This coming January, the Steering Committee will make a recommendation to the Trustees on the future of Dartmouth social life. Few are certain as to what that recommendation will entail, but everyone hopes that above all the recommendations are something that makes Dartmouth a better place for students in a way that students themselves enjoy.
Change in the social life at Dartmouth will be a good thing, provided it is the right kind of change. The greatest tragedy that could possibly happen at this college would be to implement a new plan for social life that the student body as a whole does not like and is not vested in. Sushi parties in the Choates could be a lot of fun for some people, but it's not for everyone. Regardless of what happens to the Greek system, the Initiative should not preclude innovative widely appealing social options from being a part of the new system.
What the administration thinks students should enjoy differs a bit from what students actually enjoy, and no matter how hard the administration works to encourage any particular brand of behavior, students will do the things that they themselves are most interested in.
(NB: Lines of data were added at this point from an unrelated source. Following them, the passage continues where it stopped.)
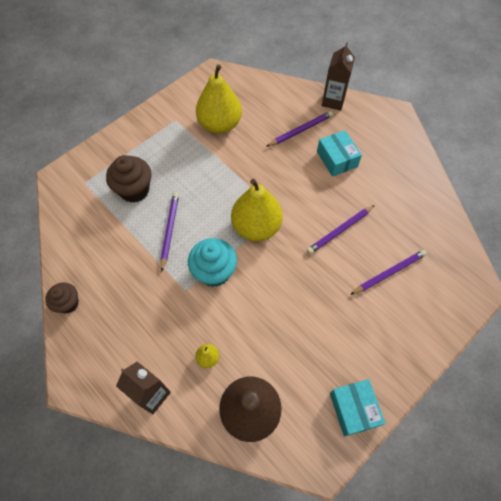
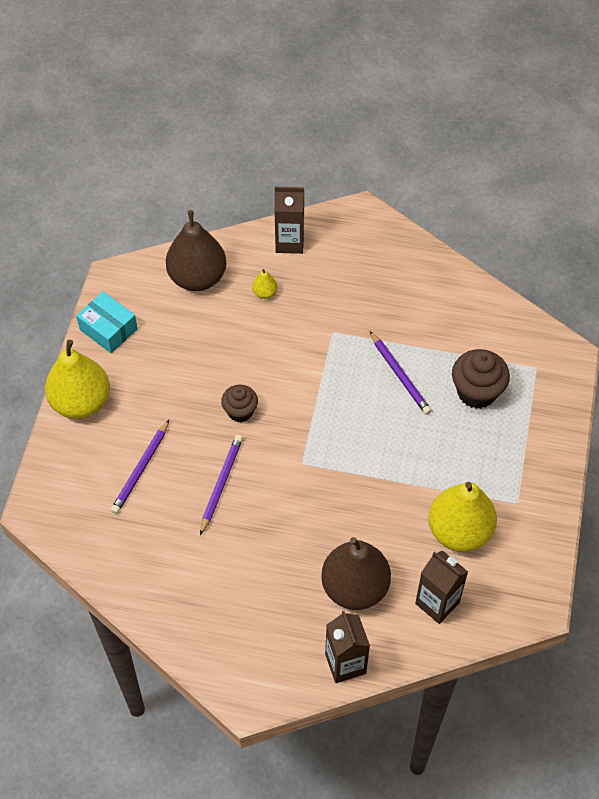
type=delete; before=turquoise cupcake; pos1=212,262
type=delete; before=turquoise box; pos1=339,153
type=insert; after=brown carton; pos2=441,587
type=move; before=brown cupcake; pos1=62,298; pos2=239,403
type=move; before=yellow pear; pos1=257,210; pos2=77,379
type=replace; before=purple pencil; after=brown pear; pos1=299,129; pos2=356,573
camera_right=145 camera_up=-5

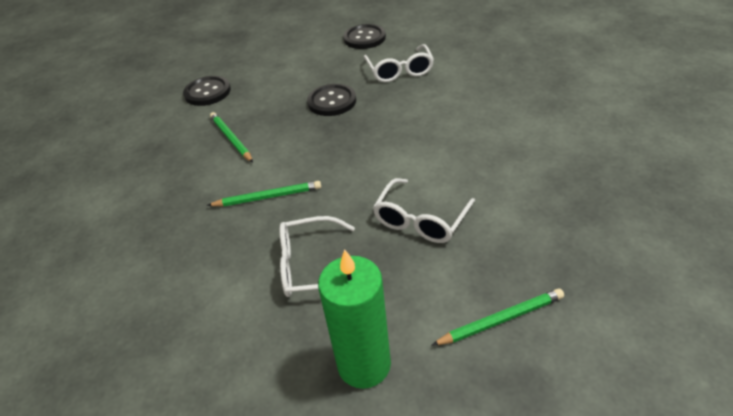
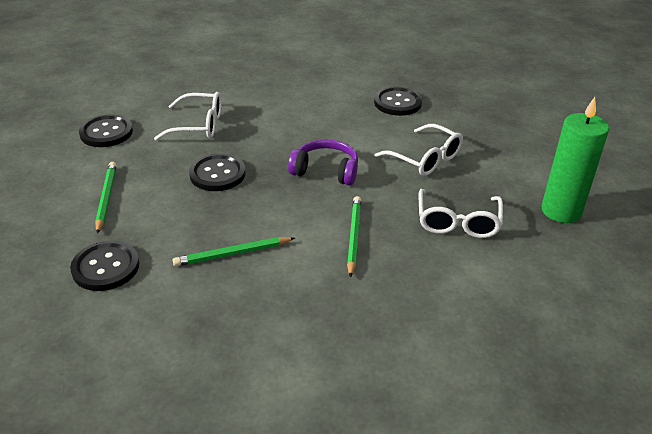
type=insert; after=purple headphones; pos2=323,162
type=insert; after=black button; pos2=398,101
type=move; before=green pencil; pos1=498,317; pos2=106,198
camera_right=-80 camera_up=-5

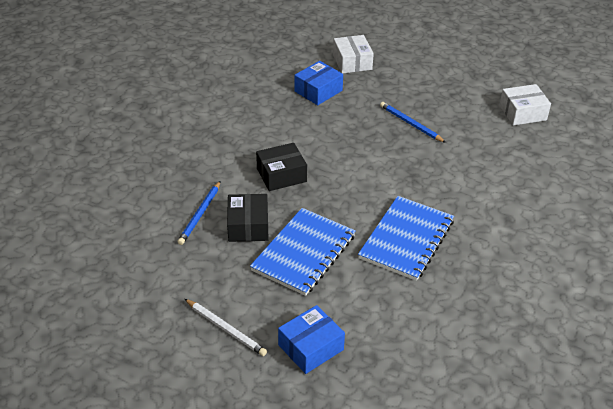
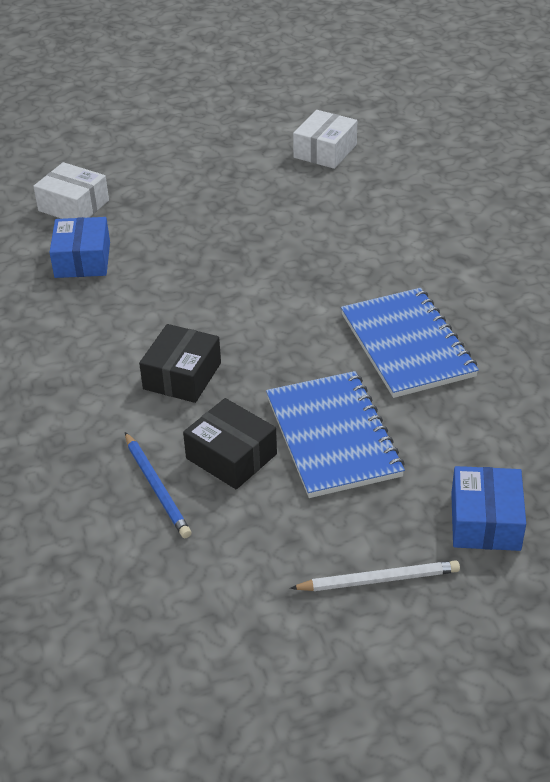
type=delete; before=blue pencil; pos1=413,122
camera_right=-45 camera_up=0

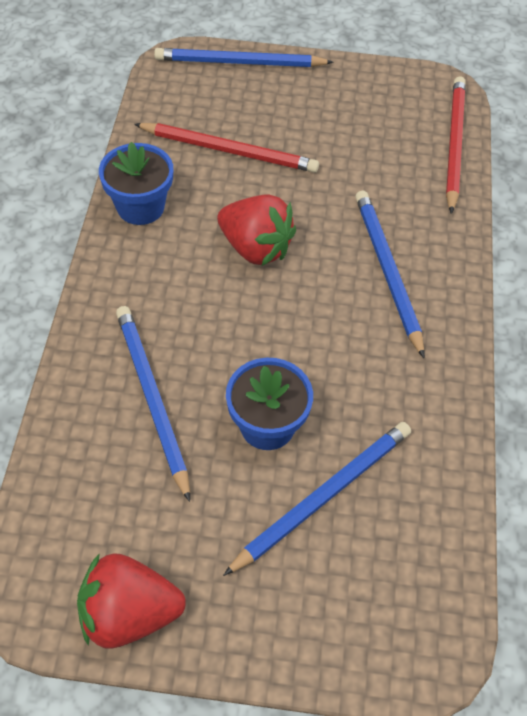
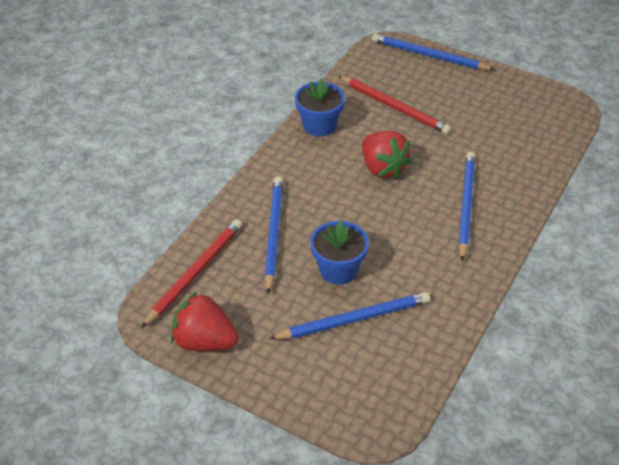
type=move; before=red pencil; pos1=456,145; pos2=191,273
camera_right=25 camera_up=-10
No one wants to see a drunk driving death result from people needing to go off campus for competitive social options. It would be negligence on the part of the College to allow that.
Former President James O. Freedman once cautioned on letting "the best be the enemy of the better." This sentiment is applicable now as we move forward in the debate on the Student Life Initiative. We cannot let an unachievable idealistic social life that students as a whole don't like be implemented over a more realistic social life change that students would actually enjoy and participate in. As we attempt to improve the social life here at Dartmouth, we cannot let realistic and pragmatic improvements be eschewed in the name of unworkable idealism.
The debate this past year has been foremost on the minds of students, who naturally have the most at stake in any future changes in their social lives. The passion and conviction with which students have been articulating their views speaks to the strength of their connection to Dartmouth and their lives here. It is this sense of place that makes this school unique amongst its peers, and it is this sense of place that we must be careful not to disturb as we tinker with our social life.